Six Disclosures that Might Stimulate Price Competition doesn’t so much outline alternative commission models, but rather describes the type of information consumers will gain increased access to, and could cause a $30 billion dollar decrease in broker revenues according to Mr. Nadel.
As an agent, considering the alternative channels consumers now get more and more information from, outside of the influence of the NAR’s raw marketing power, how would you address the following disclosures if they became mandatory in some shape or form? You will notice most of the disclosures are heavily weighted towards buyers’ agents. This will be a 3 part post.
Home Buyers Should Require an Estimate of the Dollar Amount of the Fee That Their Broker Expects to Receive for Serving Them if a Sale Occurs.
Furthermore, to help buyers compare that fee to an hourly fee, they should also be told how their broker’s fee would translate into an hourly rate. Although the time spent by an agent may vary widely and the estimate of 20 to 69 hours as the average374 appears to be on the high side, agents should provide buyers with an estimate of their hourly rate based on their previous sales. They should also inform buyers of what that figure would be if the effort required only 10 hours (exceptionally short) or 100 hours (on the longer side). These figures should encourage buyers who chose to handle some of the tasks themselves to discuss a lower fee or an hourly rate with brokers.
The idea would be to create an easy, consumer friendly comparison method based on an hourly rate. How much is an hour of your time worth?Buyers Should Be Told Whether Their Broker’s Agent May Refuse to Inform Them About Homes That Become Available and that Meet Their Criteria, Even if They Are Not Represented By Traditional Brokers.
As a consumer I would ask a broker to sign a document requiring them to disclose all listings that meet my criteria, regardless of commission offering or broker type, traditional or otherwise.

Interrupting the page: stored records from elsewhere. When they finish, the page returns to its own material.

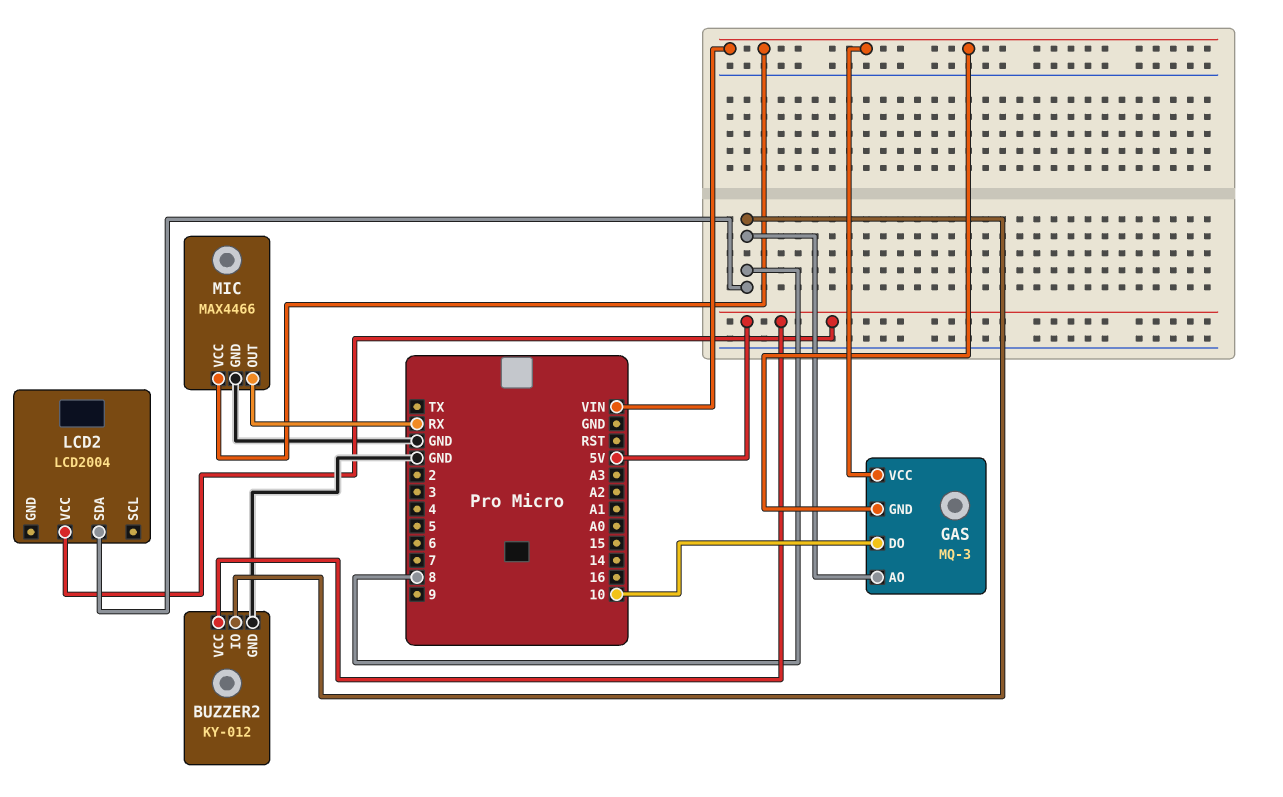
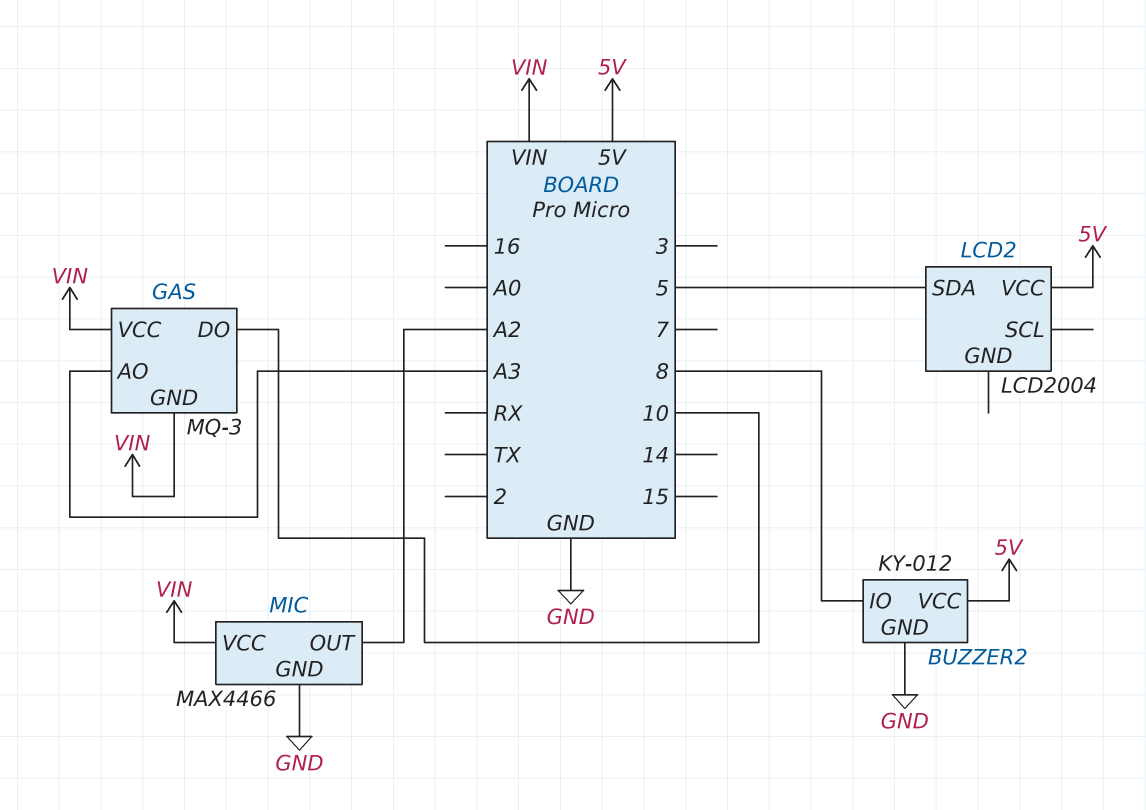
GAS pin AO: 8 -> A3
LCD2 pin SDA: 8 -> 5
MIC pin OUT: RX -> A2

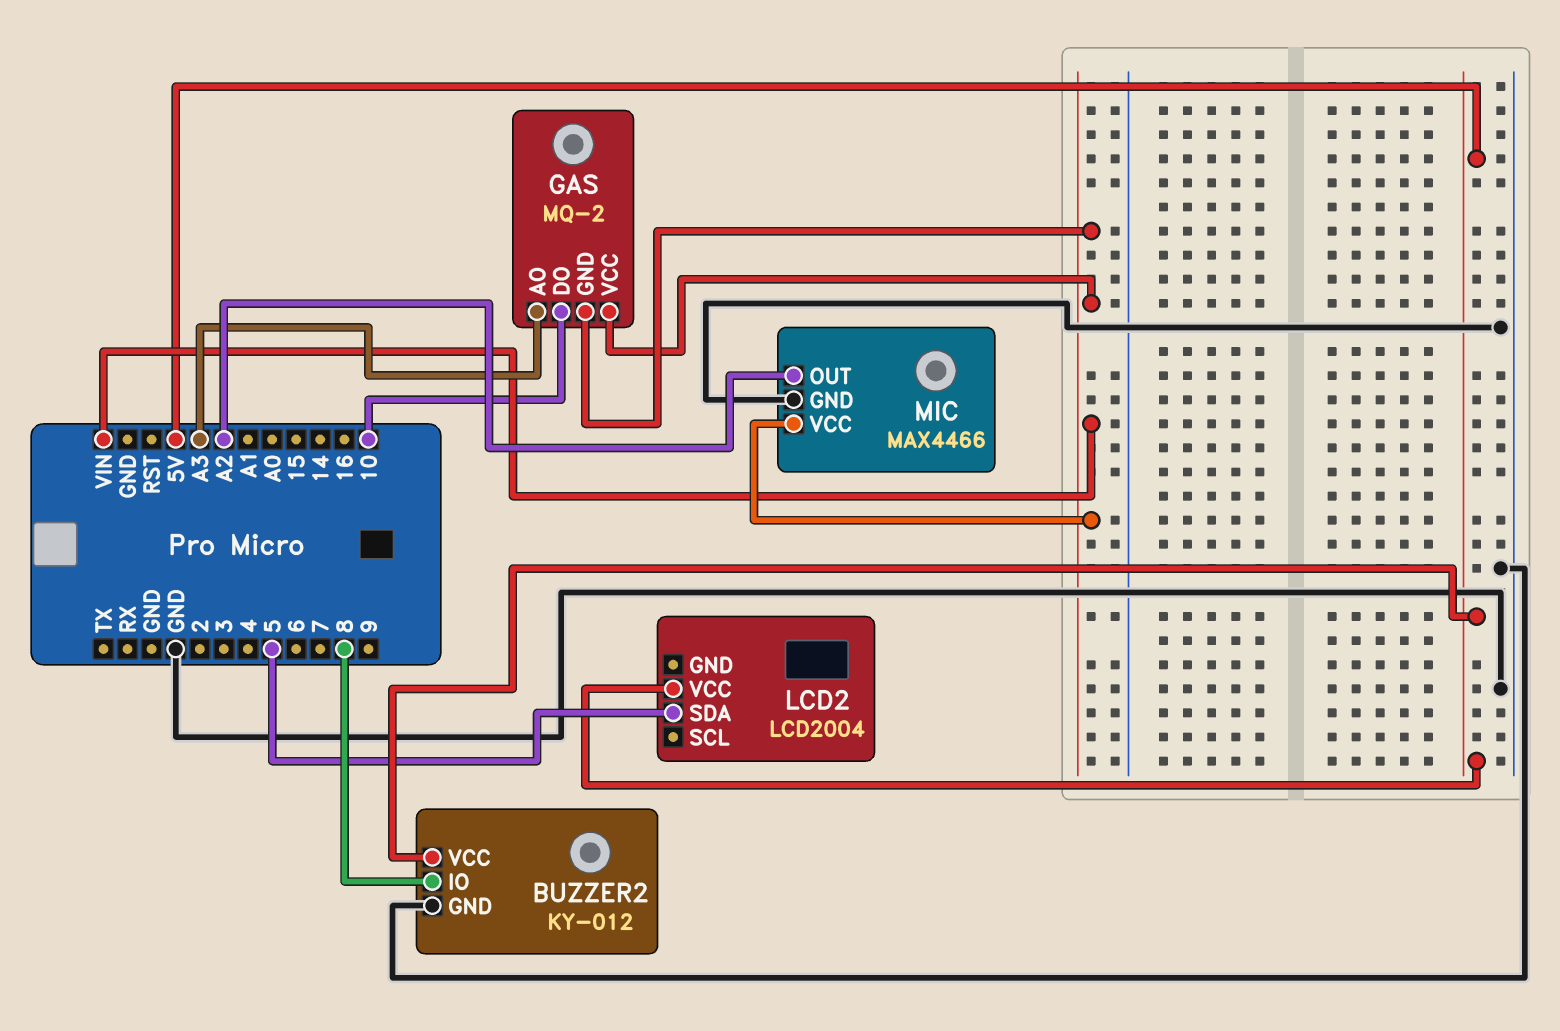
GAS: MQ-3 -> MQ-2

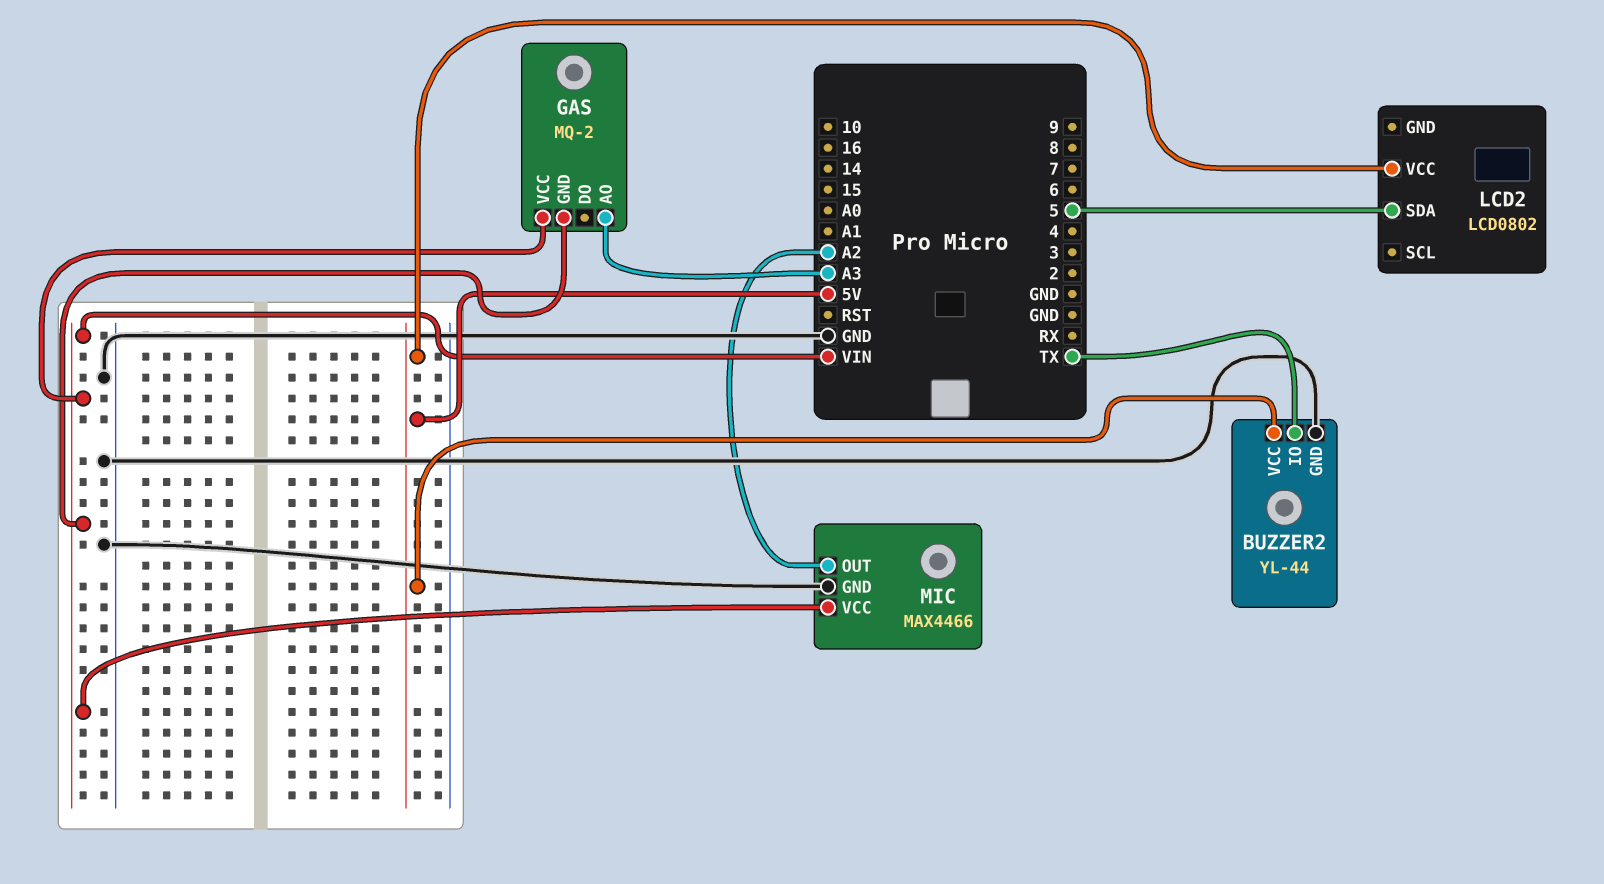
BUZZER2: KY-012 -> YL-44
BUZZER2 pin IO: 8 -> TX
GAS pin DO: 10 -> none
LCD2: LCD2004 -> LCD0802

It is debated whether not showing a listing to a client based on commission offerings officially breaks the ‘code of ethics’, regardless, it doesn’t appeal to the consumers code of finding the best all around home available.
I’ve written many posts regarding the lack of disclosure in the mortgage industry and the resulting harms, primarily do the fact consumers are not typically afforded a transparent look at how much the mortgage is truly costing them.
The real estate industry is a far different animal. While costs/fees are fully disclosed, very few consumers understand that they are able to negotiate, let alone how to negotiate, commissions with a Realtor.
‘Disclosure’ typically means additional paperwork. The RESPA docs that every mortgage lender must (should) send out within 3 days of pulling credit, is a small book. Some similar disclosure docs should be required of Realtors, although not through some act of legislation (that’s obviously futile), rather through community acceptance and consumer fostered demand. A Realtor who pro-actively accepts and performs under some format of these disclosures has an opportunity to significantly differentiate themselves from their competition.
As stated, these disclosures (and the 4 others to come) could result in a $30 billion dollar fall in annual broker revenues. Who suffers? IMHO the agents who part-time it, the ‘coat tail’ riders, and buyers agents who attempt to collect 3% for relatively little value provided. Listing agents could actually be better served with such disclosures. The top producers would continue to succeed with less ‘fat’ in the industry.
Remember, Im wearing my marketing hat, looking for ways to identify weaknesses and leverage knowledge for future Realtor success (call it Realtor 2.0).
These posts aren’t meant to cast stones, rather to discuss through community discourse regarding the practicality and feasibility of implementing some well thought principles and disclosures.
I write these posts out of personal and professional interest for the comments they induce, which are invaluable. Do I think Mark Nadels discourse and proposals are the end-all discussion? No. But his research can’t be ignored and deserves to be debated by those it proposes to effect the most.